Diving enables you to enter a vast new realm, still relatively untouched by visitors and populated by endless fascinating flora and fauna. The sea is the last unspoilt nature reserve where fish, mammals and many other species can be found and observed in a truly natural habitat. Imagine following a giant turtle as it grazes the sea bed or floating with a vast Manta Ray with its wings swaying magnificently as it undulates through the water. You can swim with a shark as it waves from side to side, flowing through the ether. Soar over Sea Cucumbers that look like giant caterpillars, bigger than your arm.
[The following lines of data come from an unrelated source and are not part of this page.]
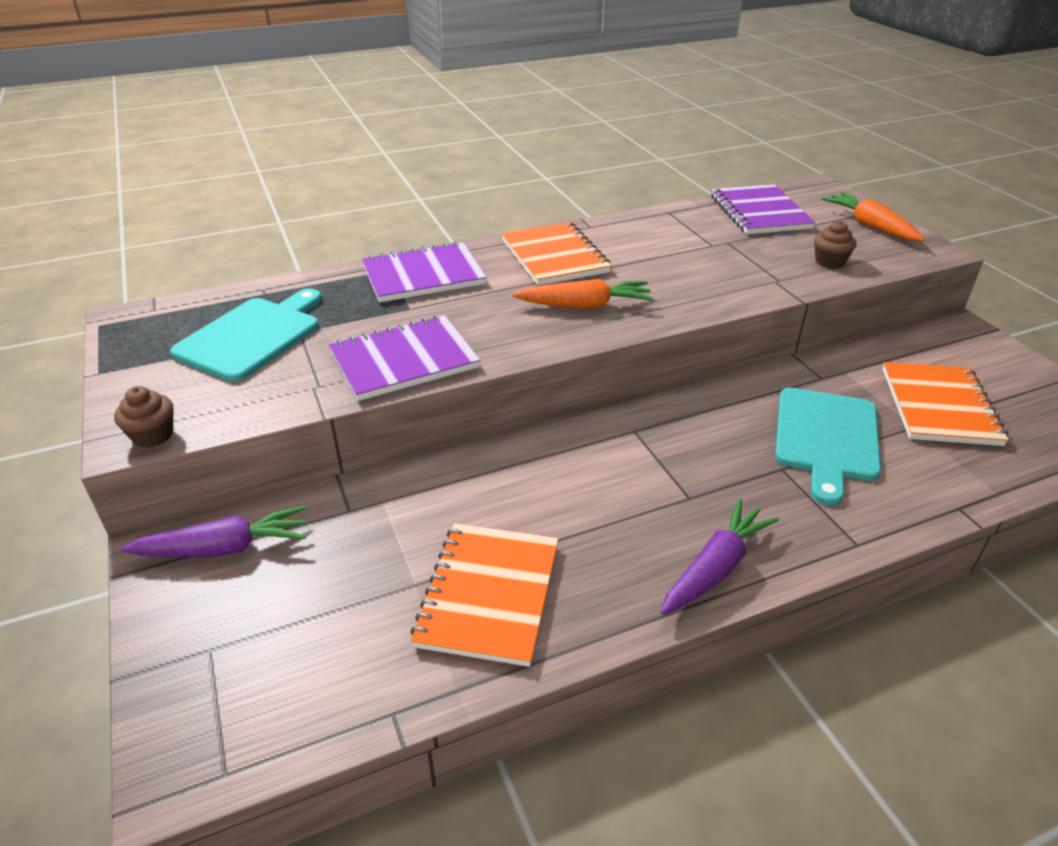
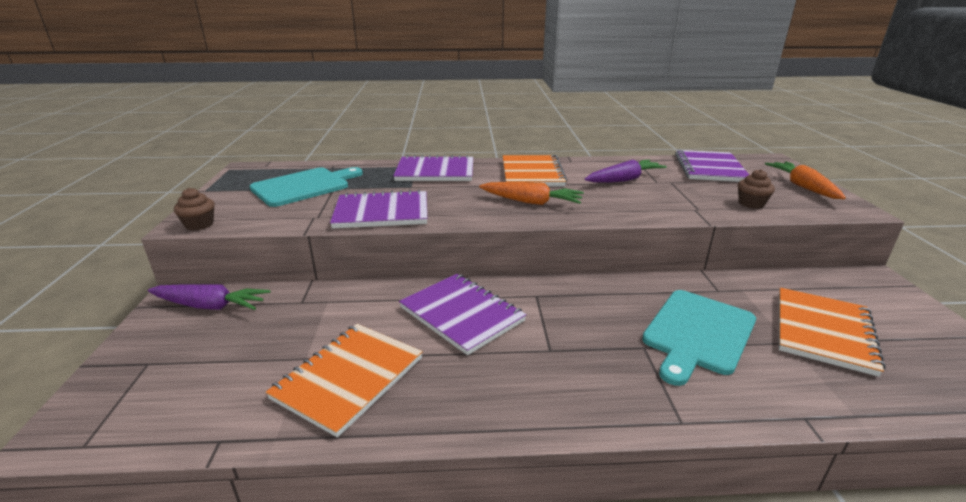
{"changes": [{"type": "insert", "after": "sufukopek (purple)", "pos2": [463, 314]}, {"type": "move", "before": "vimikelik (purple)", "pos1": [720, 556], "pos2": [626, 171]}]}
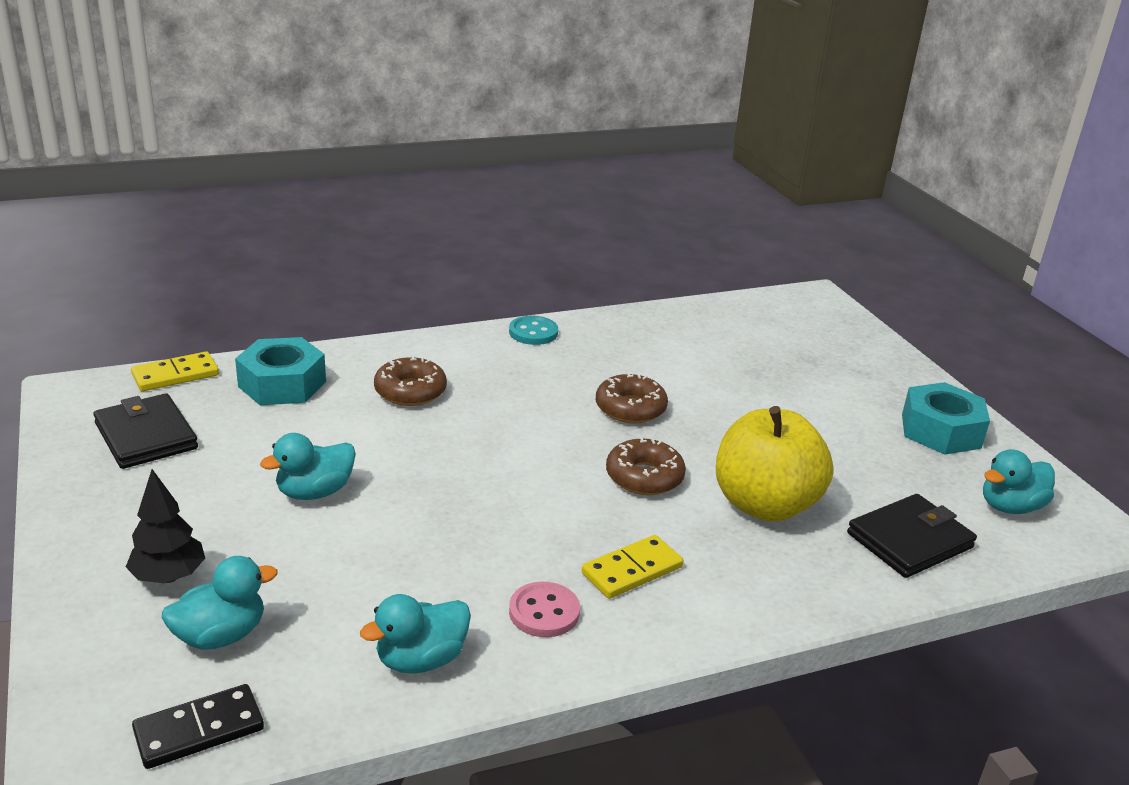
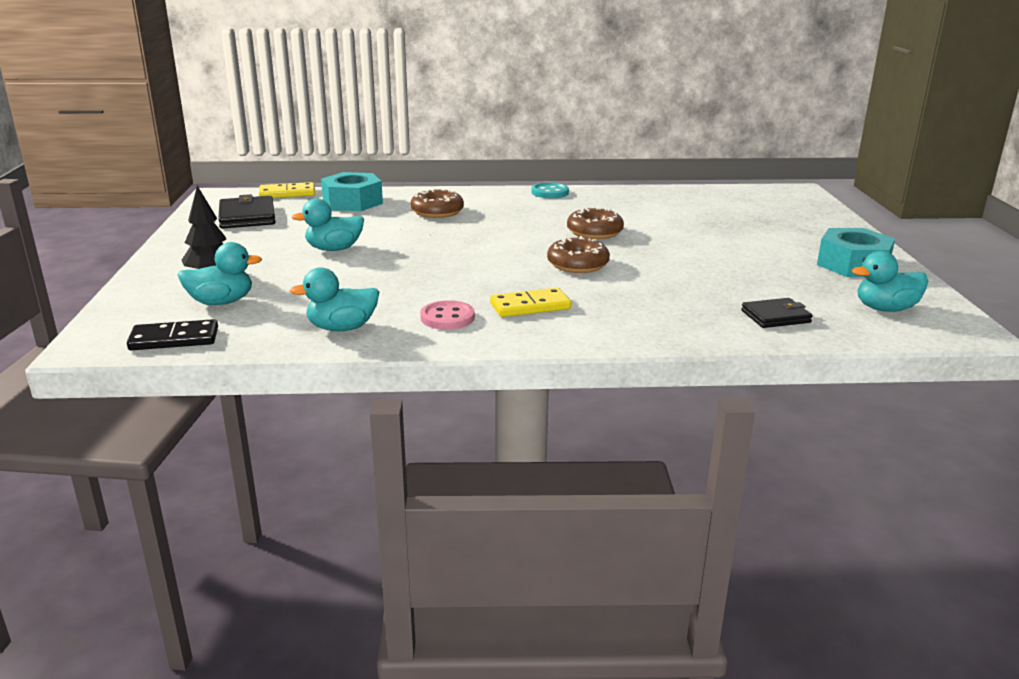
{"changes": [{"type": "resize", "before": "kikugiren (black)", "pos1": [912, 536], "pos2": [777, 313], "scale": 0.64}, {"type": "delete", "before": "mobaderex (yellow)", "pos1": [775, 464]}]}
Marvel at a whale shark, four times your size, its mouth a vast open abyss, gathering and sifting the plankton as it moves inexorably forward, drifting past you like a floating dirigible.
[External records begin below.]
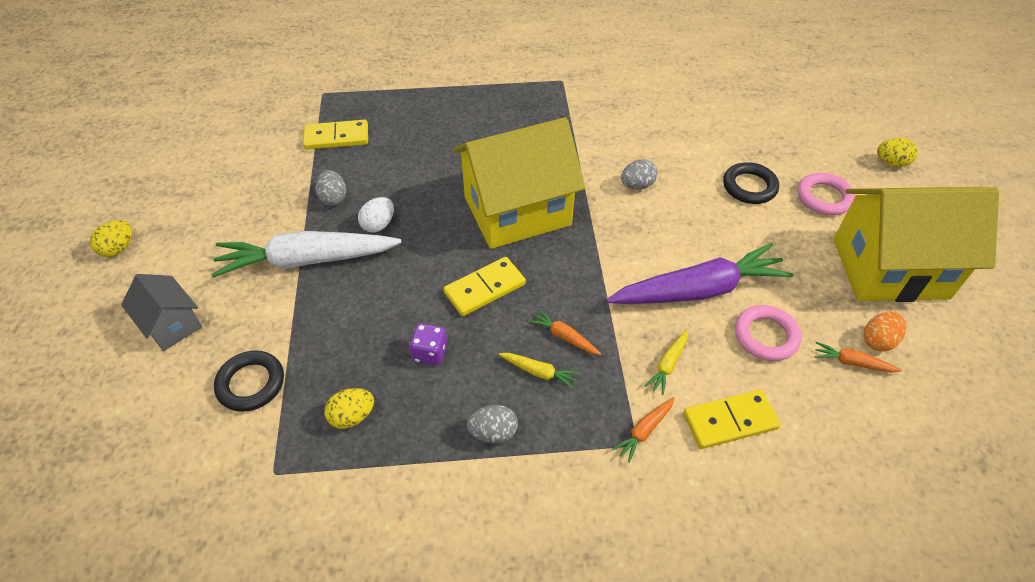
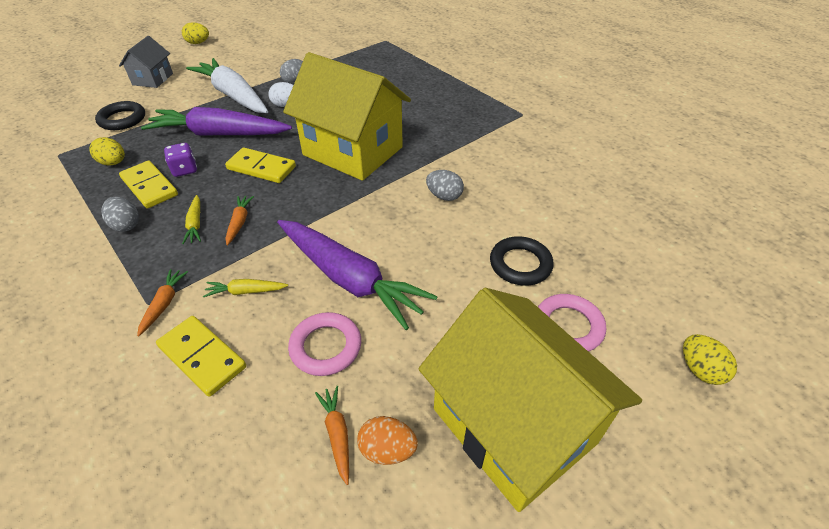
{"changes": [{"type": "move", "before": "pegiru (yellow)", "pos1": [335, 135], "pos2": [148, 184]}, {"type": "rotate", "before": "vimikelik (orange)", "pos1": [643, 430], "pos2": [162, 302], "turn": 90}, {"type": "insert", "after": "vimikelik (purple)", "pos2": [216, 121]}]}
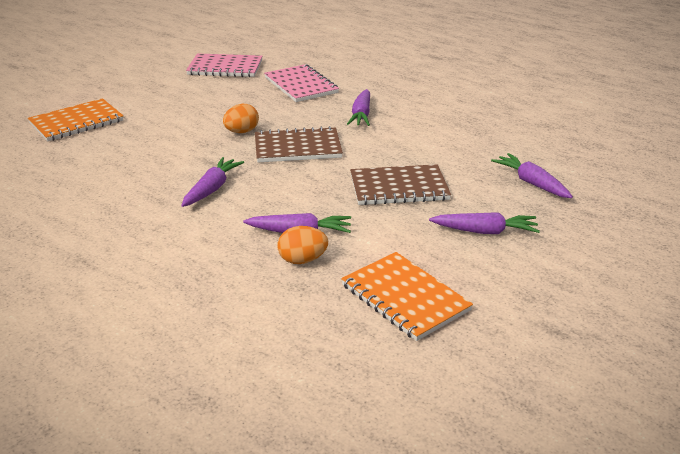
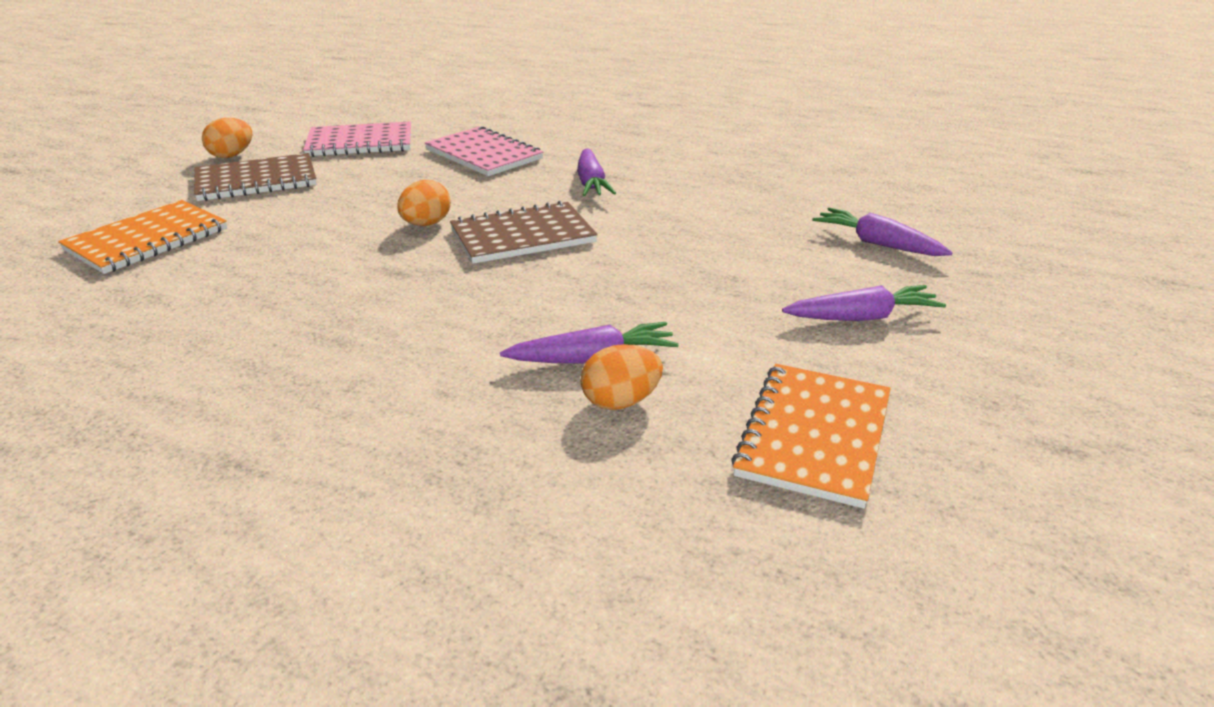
{"changes": [{"type": "move", "before": "sufukopek (brown)", "pos1": [400, 184], "pos2": [255, 177]}, {"type": "insert", "after": "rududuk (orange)", "pos2": [227, 138]}, {"type": "rotate", "before": "sufukopek (orange)", "pos1": [407, 296], "pos2": [811, 436], "turn": 75}, {"type": "delete", "before": "vimikelik (purple)", "pos1": [212, 182]}]}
The Maldives has always been one of the top destinations for Scuba Diving so International eXcellence Magazine went there to dive with Prodivers, to see if it lived up to the hype. Much of my youth was spent Scuba Diving in the Mediterranean, and the Maldives was always one of the top dive sites the keenest divers would talk about. Prodivers are one of the leading dive schools in the Maldives and have four centres on four different islands, Kuredu. Komandoo, Lily beach and Vakarufalhi so I got in touch with them and booked a two week diving experience. Kuredu where we were staying is the home of the Prodivers development centre and is a five star PADI operation, they even have their own Hyperbaric chamber! For those who have not yet tried this divine sport, a hyperbaric chamber is a pressure chamber that can be used to pressurise a diver who has suffered decompression problems. Typically if a diver has not observed their depressurisation times they might need to be put back “down” to a higher pressure so that they can slowly be bought back to normal pressure or one atmosphere.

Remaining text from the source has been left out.